Microsoftのドキュメントは非常に内容が多く、かつ複雑です。Microsoftの歴史を考えれば当然のことだと思います。知りたい情報だけを得ようとしてもその説明を理解するために別のページを開くみたいなことが繰り返され、気がつくとタブがMicrosoftのドキュメントだらけになります。

一方で体系的に情報を取得しようとしてもどこを見れば知りたい情報に繋がっているのか最初はなかなかわからないです。

Microsoftのドキュメントを開くとこのようなトップページが出てきます。これだけでもサービスの多さを感じます。Microsoft連携はAzure ADを通して行われるのでAzureを選択します。

大分数が絞れてきたので探しやすくなると思ったのですが、この中にAzure ADがありません。ここに出ているのは「基本」の製品のみなのでAzure ADは出てきていないようです。なのでここからAzure ADを探すことになります。連携機能に関係するので「開発者ツール」、ユーザーに連携機能の許可を出したりするので「管理とガバナンス」、サービス間の通信やMicrosoft内のリソースを扱うので「ネットワーク」や「セキュリティ」など思いつく項目から探していくと、

「ID」の中で見つかります。連携機能を実現する際にAzure ADから操作することが多いのですが、Azure ADそのものは「Azure Active Directory (Azure AD) は、クラウドベースの ID およびアクセス管理サービスです。」とAzure ADの説明にある通り、ID管理の製品になります。このAzure ADのドキュメントからMicrosoft IDプラットフォームのドキュメントに遷移することでやっと連携機能の実装に必要な情報に辿り着くことができます。

このようにドキュメントが膨大なので必要な情報に辿り着くのに非常に苦労しました。自分の主観になりますが、今後Microsoft連携を実装する方に向けて特に読んでおくべき記事をいくつかピックアップしたので参考にしていただければと思います。

• Azure Active Directory のアプリケーション オブジェクトとサービス プリンシパル オブジェクト
• Azure ADに関連する説明で多く出てくる「アプリケーション」や「サービスプリンシパル」といった単語についてその意味を説明しています
• Microsoft ID プラットフォームと OAuth 2.0 認証コード フロー
• Authorization Code Grantについて一通りの流れが記載されています
• Microsoft ID プラットフォームと OAuth 2.0 クライアント資格情報フロー
• 同様にClient Credentials Grantについて一通りの流れが記載されています

②アクセス許可の種類による連携フローの違い

Microsoft連携を実現するにあたってAzure AD上でアクセス許可を設定するのですが、このときにアクセス許可の種類に「委任されたアクセス許可」と「アプリケーションの許可」の2つが存在します。
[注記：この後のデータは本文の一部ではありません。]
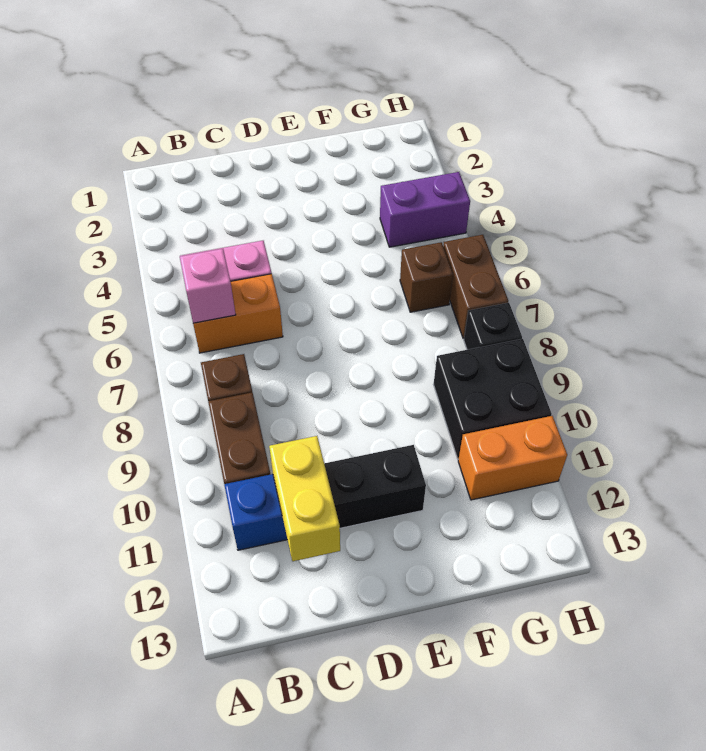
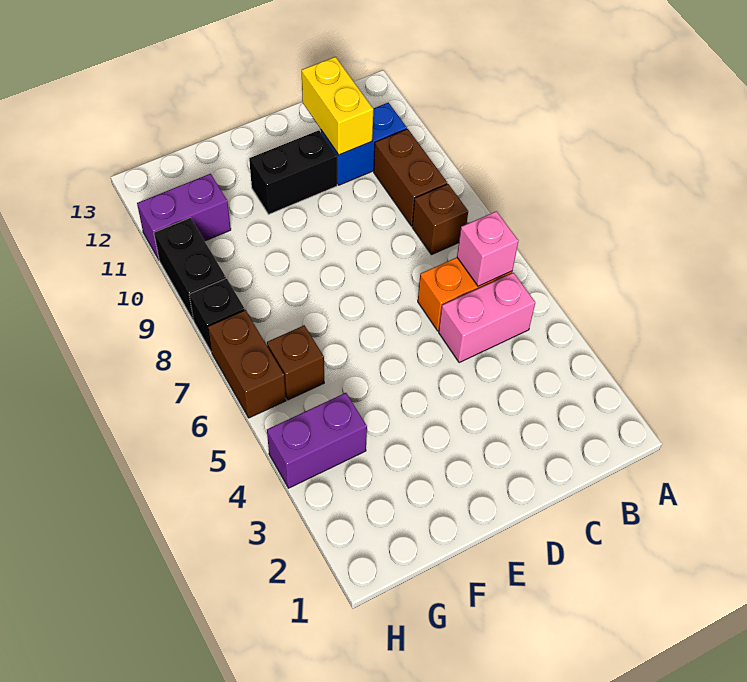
black brick G9:H10 level 1 -> black brick H9:H10 level 1
orange brick G11:H11 level 1 -> purple brick G11:H11 level 1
説明だけではあまりイメージが掴めなかったので「委任されたアクセス許可」と「アプリケーションの許可」についてドキュメントを探してみたのですが、こちらもなかなか見つかりません。

サポートの方などに問い合わせをする過程でわかったのですが、「委任されたアクセス許可」がAuthorization Code Grantと、「アプリケーションの許可」がClient Credentials Grantとそれぞれ対応づけされているようでした。

その情報を元にドキュメントを確認すると、Client Credentials Grantの説明の方に「アプリケーションの許可」に関する記載がありました。

ここに関してはドキュメントからなかなか辿れなかったのもあり、情報が結びつかずかなり苦戦した箇所になりました。

③Authorization Code Grantの管理者による同意

Authorization Code Grantは基本的にユーザーによってリソースへのアクセスに同意する形になっていますが、Azure ADではユーザーから同意する代わりに管理者が一括で同意するということが可能になっています。加えてユーザーからの同意を禁止して管理者しかリソースへのアクセスに同意できないようにする設定も存在しています。

この設定自体は問題ないように思えるのですが、OIDCの仕様と合わせたときに直感的ではない挙動がありそこでハマることになりました。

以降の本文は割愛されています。